Five Years of GPM Storms

Narration: Joy Ng

Transcript:

VO: Launched from Japan on February 27, 2014, the NASA/JAXA Global Precipitation Measurement mission, or GPM, has changed the way we see precipitation. It has provided unprecedented three-dimensional views of everything from light rain to intense thunderstorms. To mark its five years, we’re looking back at five big moments in GPM’s history of observing storms.

[Music] VO: Not long after its launch in 2014, the GPM Core satellite captured Super Typhoon Vongfong as it headed for Japan. Braun: Super Typhoon Vongfong was one of the first Category 5 intensity cyclones that GPM was able to observe. VO: The radar data revealed a clear eyewall with bands of rain encircling it, forming a secondary eyewall. GPM was able to observe Vongfong as it weakened. Braun: So the reason that Vongfong was weakening at this time is what we refer to as an eyewall replacement cycle. So those bands outside of the eyewall, forming a circle. They essentially cut off the inflow to the storm.

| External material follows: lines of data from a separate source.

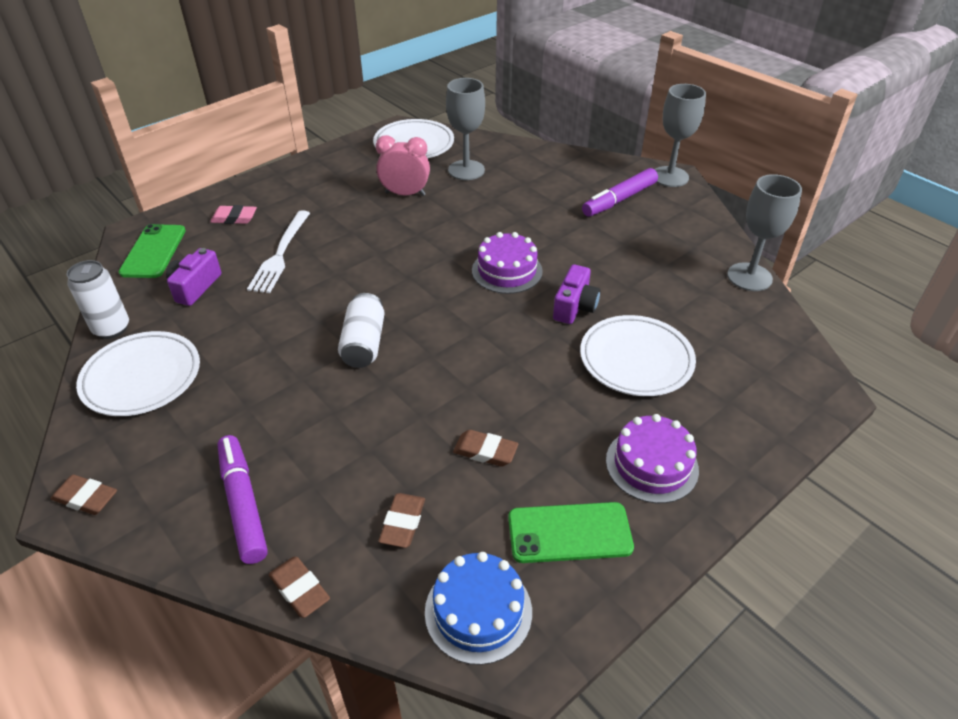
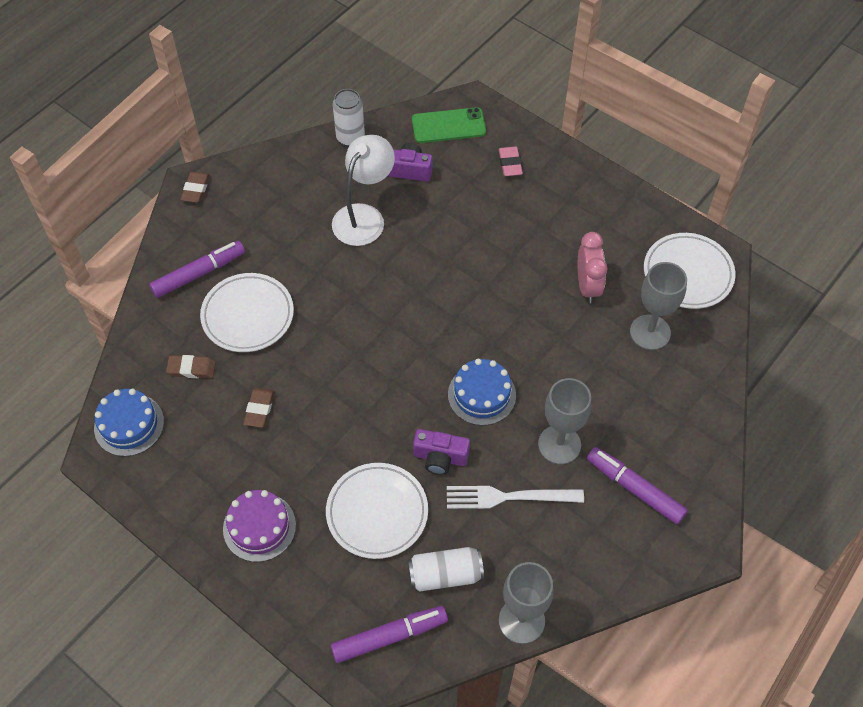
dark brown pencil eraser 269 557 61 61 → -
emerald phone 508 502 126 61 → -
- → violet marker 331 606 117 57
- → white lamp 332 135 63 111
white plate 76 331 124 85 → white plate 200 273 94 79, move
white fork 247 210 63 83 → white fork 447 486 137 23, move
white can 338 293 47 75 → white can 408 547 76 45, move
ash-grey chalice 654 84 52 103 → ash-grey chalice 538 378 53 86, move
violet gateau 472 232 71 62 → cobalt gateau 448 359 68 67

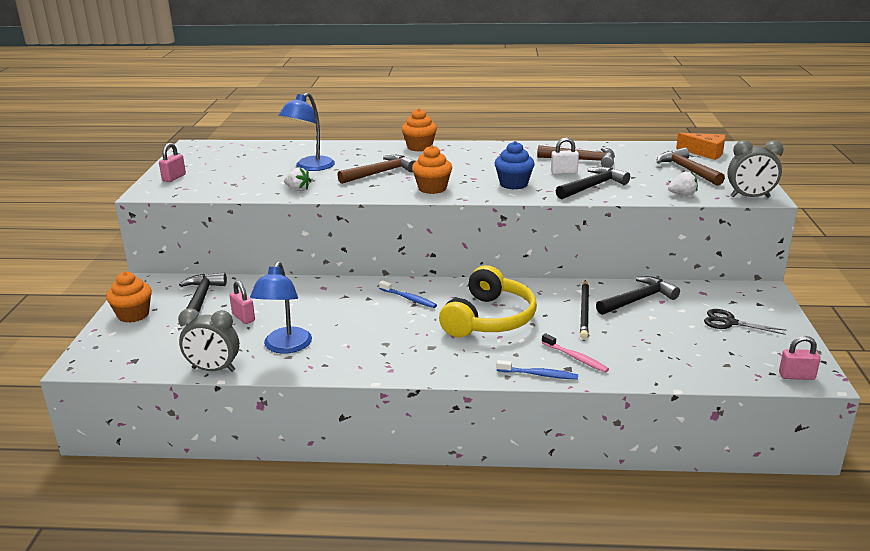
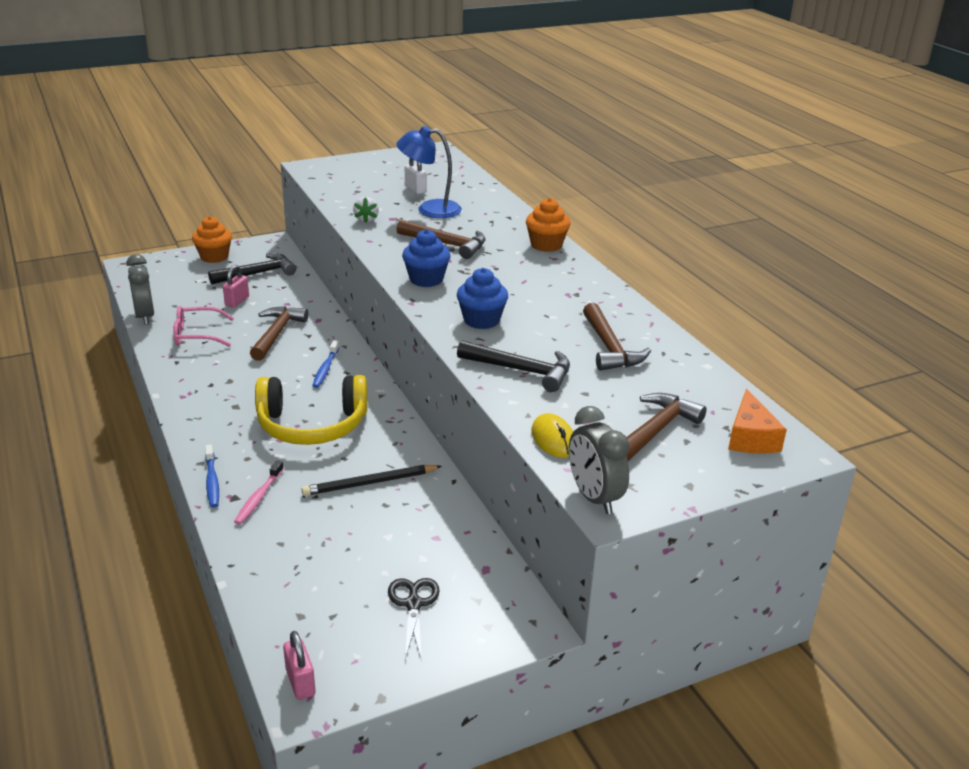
rose-pink lock 159 143 27 39 → -
black claw hammer 596 276 84 39 → -
- → dark brown claw hammer 250 306 59 55
white lock 551 137 28 37 → white lock 405 158 22 36, move
cobalt lamp 250 261 62 93 → rose-pink glasses 173 306 61 41
white berry 668 171 30 24 → yellow mouse 531 413 42 45
orange fairy cake 412 145 40 49 → cobalt fairy cake 402 229 49 58

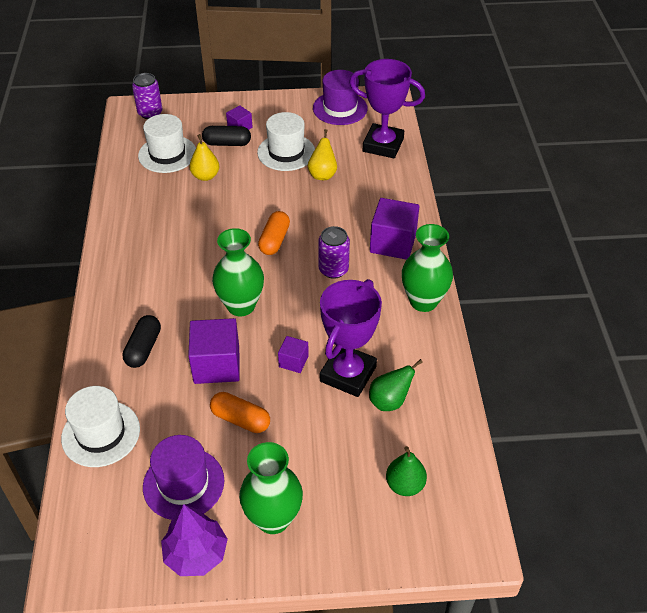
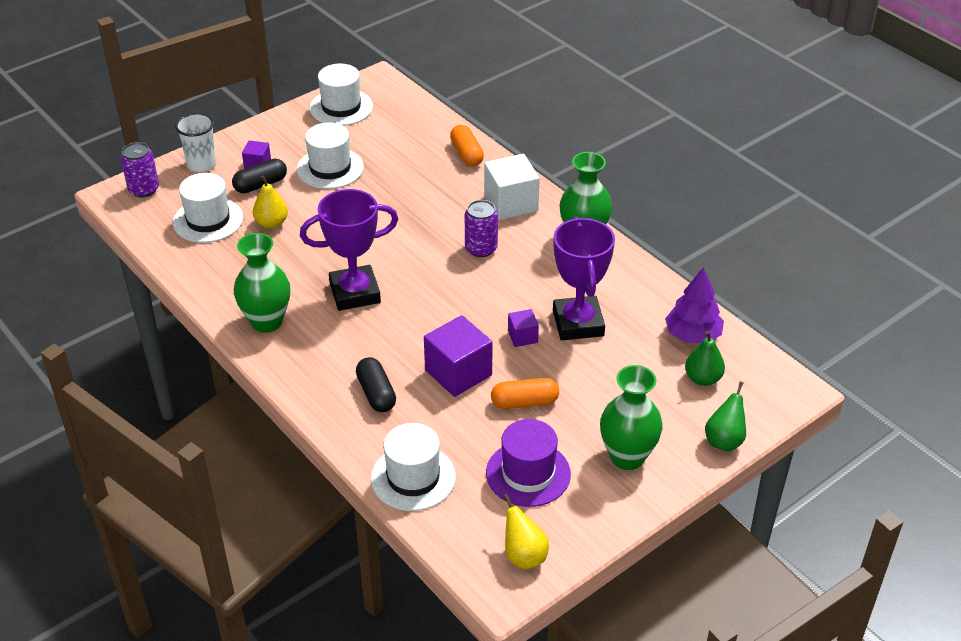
- → white cup 175 113 41 59
violet toy tree 161 504 67 72 → violet toy tree 665 267 59 76, move
emerald flower vase 212 228 52 88 → emerald flower vase 234 233 56 100, move
orange pill 258 211 32 44 → orange pill 450 125 34 41, move
yellow toy pear 308 129 29 51 → yellow toy pear 503 494 46 75, move
violet trophy 349 59 76 99 → violet trophy 300 189 98 122, move
emerald toy pear 369 359 54 52 → emerald toy pear 705 382 41 69, move
violet top hat 313 70 55 55 → white top hat 310 64 63 62
violet cube 370 198 50 62 → white cube 484 154 56 66

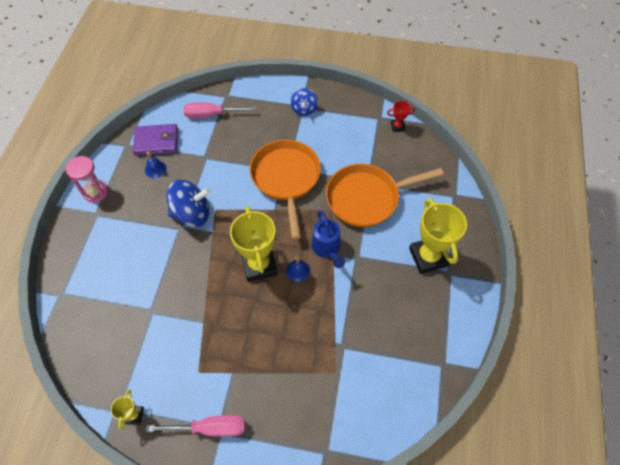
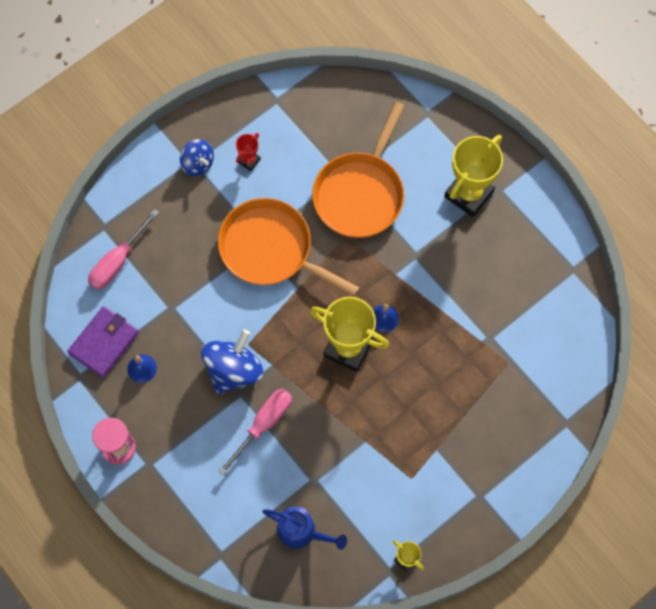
rose-pink flat screwdriver 146 415 99 22 → rose-pink flat screwdriver 218 389 74 87, move
cobalt watering can 312 211 33 57 → cobalt watering can 262 506 85 44, move
crimson trophy 387 101 28 31 → crimson trophy 236 133 25 38, move
yellow trophy 409 198 58 76 → yellow trophy 444 135 59 82, 75 degrees counterclockwise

[Music] VO: Hurricane Harvey slammed into Texas and Louisiana in August 2017, dumping feet of rain, making it the wettest tropical cyclone on record in the United States. GPM was able to see the full structure of the hurricane beyond the reach of ground-based radars. Huffman: As Harvey perched over Houston, it became highly asymmetric with a large area of rainfall to the north and almost no rainfall to the south. VO: The GPM mission was able to observe the historic rainfall estimates over land and ocean, shedding light on the structure and magnitude of the storm’s impacts.

[Music] VO: Later in the 2017 Atlantic Hurricane season, GPM was able to see the evolution of Hurricane Ophelia. Braun: What was interesting about Ophelia was the fact that it formed sort of from a decaying extratropical frontal system, what we call a tropical transition, going from an extratropical system to a tropical one. It managed to intensify up to a Category 3 hurricane in the eastern Atlantic, and this was the farthest east that we’ve had a storm of that intensity in the satellite record. VO: Later, Ophelia raced off to the northeast, bringing severe winds to the United Kingdom and Ireland.

[Music] VO: On January 4, 2018, a large snowstorm rapidly intensified as it moved from the southeastern U.S. up the east coast. Braun: In fact it intensified so rapidly in terms of the drop of pressure at the center it was called a “bomb cyclone” and intensified about as much as you’d see with an intense hurricane. VO: GPM clearly depicted the transition from rain to snow, shown here as the rain layer in green, yellow and red becomes shallower and thinner as it progresses northward into snow, show in blue.

[Music] VO: The GPM mission joins together data from an international satellites to create a global picture of precipitation in the Integrated Multi-satellitE Retrievals for GPM, or IMERG for short. Huffman: The great thing about IMERG is that the fine scale, in space and time, allows you to really see the details, and they flow smoothly from image to the next. When you look at this particular week of IMERG, you see some very general patterns: You see the high precipitation in the tropics, lower precipitation to the north and south of that, and then the storm tracks in midlatitudes. VO: For five years, GPM data has advanced our understanding of how hurricanes form and intensify, demonstrated how individual raindrops are distributed inside storms, and produced unparalleled global coverage of precipitation across land and sea.